Additionally teens that live beyond town limits also face transportation difficulties. Xeda attended school in one town. The after-school programs focused on digital media were in a larger town 10 miles away. Public transportation was available but required 30 min each way. Additionally it required significant coordination to get home, since public transportation did not travel to Xeda’s area. While she was able to access an after-school program it was not until her peer group was of driving age and could provide rides that she was able to consider not using school transportation in order to more fully participate in media making activities. Recent policies related to teen driving meant that friends who provided rides were essentially breaking a law.

Xeda was fortunate in the short amount of transportation time. Other teens at her school traveled up to one hour each way on a bus every day. They arrived on campus at 7:30 am and left at 4 pm and had little time during the school day to pursue personal interests, whether it was art, media making, drama, music, or athletics.

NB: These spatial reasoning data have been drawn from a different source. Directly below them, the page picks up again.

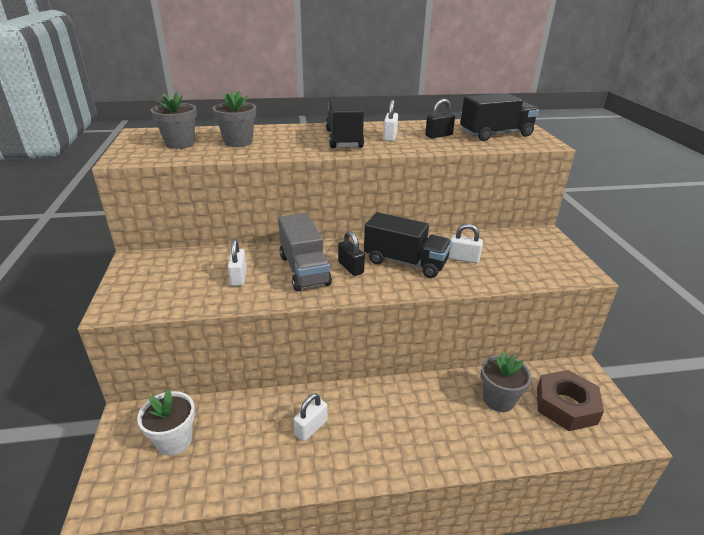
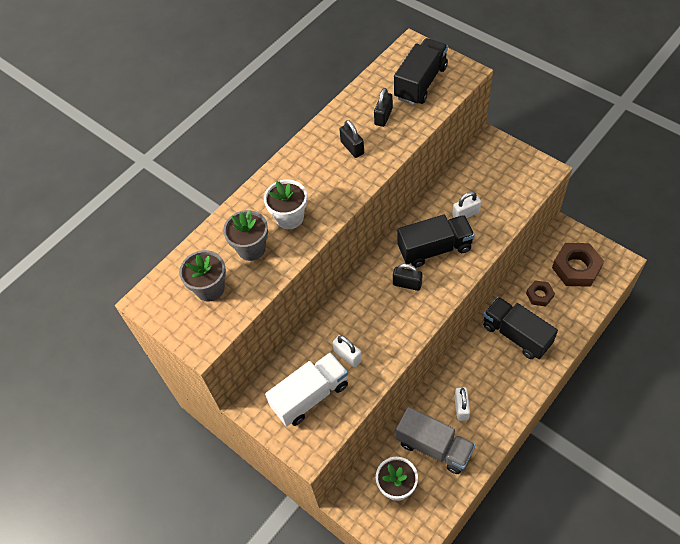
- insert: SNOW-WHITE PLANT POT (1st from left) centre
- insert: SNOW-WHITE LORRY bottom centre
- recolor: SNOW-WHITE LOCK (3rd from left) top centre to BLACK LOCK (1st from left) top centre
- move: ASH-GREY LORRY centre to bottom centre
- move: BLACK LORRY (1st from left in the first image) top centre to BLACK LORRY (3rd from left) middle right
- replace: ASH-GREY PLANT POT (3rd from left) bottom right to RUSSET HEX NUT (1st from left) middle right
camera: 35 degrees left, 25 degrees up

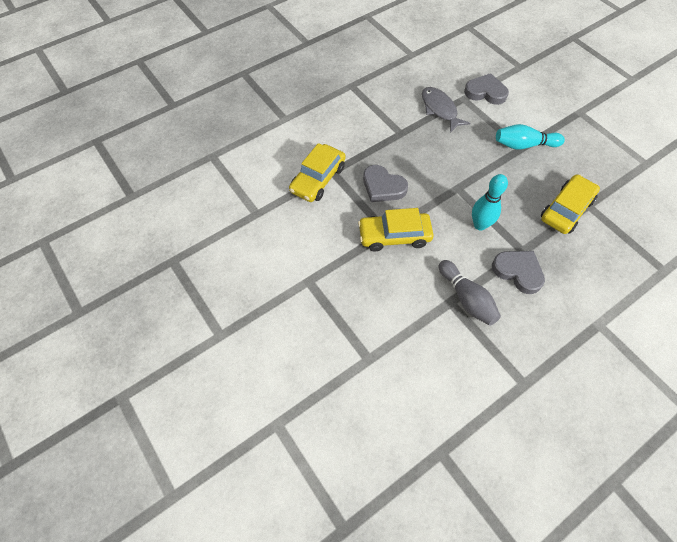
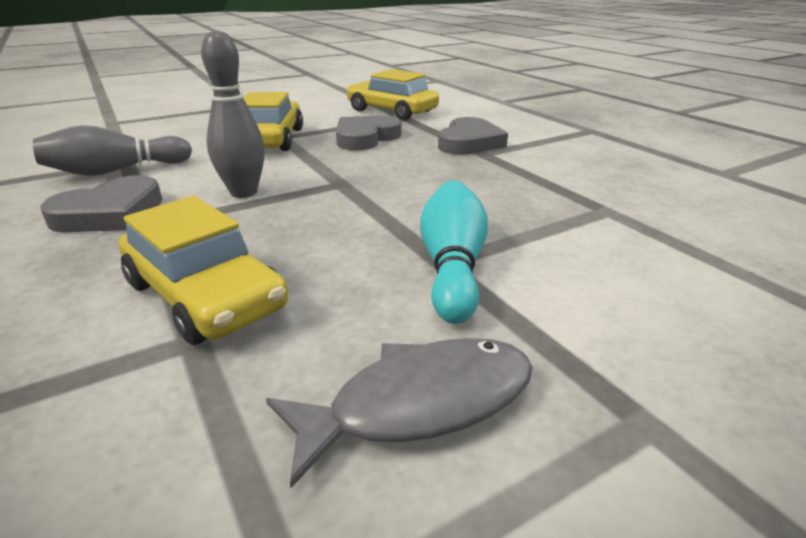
- recolor: AQUA SKITTLE (1st from left) middle right to ASH-GREY SKITTLE (2nd from left) top left
- move: ASH-GREY FISH FIGURE top centre to bottom centre
- move: ASH-GREY HEART (2nd from left in the first image) top right to ASH-GREY HEART (3rd from left) top centre
camera: 95 degrees right, 30 degrees down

Barriers to access, such as slow Internet, or lack of access to after school programs that could provide access and mentorship, impact how teens develop participatory practices. Which begs the questions: what are the digital participatory practices of rural teens? How do they compensate for access difficulties? What are the programs that can help rural teens develop digital participation skills? Teens will potentially move on from their communities, we should be considering how to prepare rural teens to participate fully in literacy practices of the 21st Century.

AASL executive summary: Filtering in schools. (2012). Chicago: American Association of School Librarians.

Beede, D., & Neville, A. (2013). Broadband availability beyond the rural/urban divide Broadband Brief. Washington D.C.: National Telecommunications and Information Adminsitration.

Harlan, M. A. (2012). Information practices of teen content creators: The intersection of action and experiences. PhD, Queensland University of Technology, Queensland, Aus.

Lenhart, A., Madden, M., Smith, A., Purcell, K., & Rainie, L. (2011). Teens, kindness and cruelty on social network sites. Retrieved from

Palfrey, J., & Gasser, U. (2008). Born digital: Understanding the first generation of digital natives. New York, NY: Basic Books.

U.S. broadband availability June 2010- June 2012. (2013). Washington D.C.: National Telecommunications and Information Adminsitration.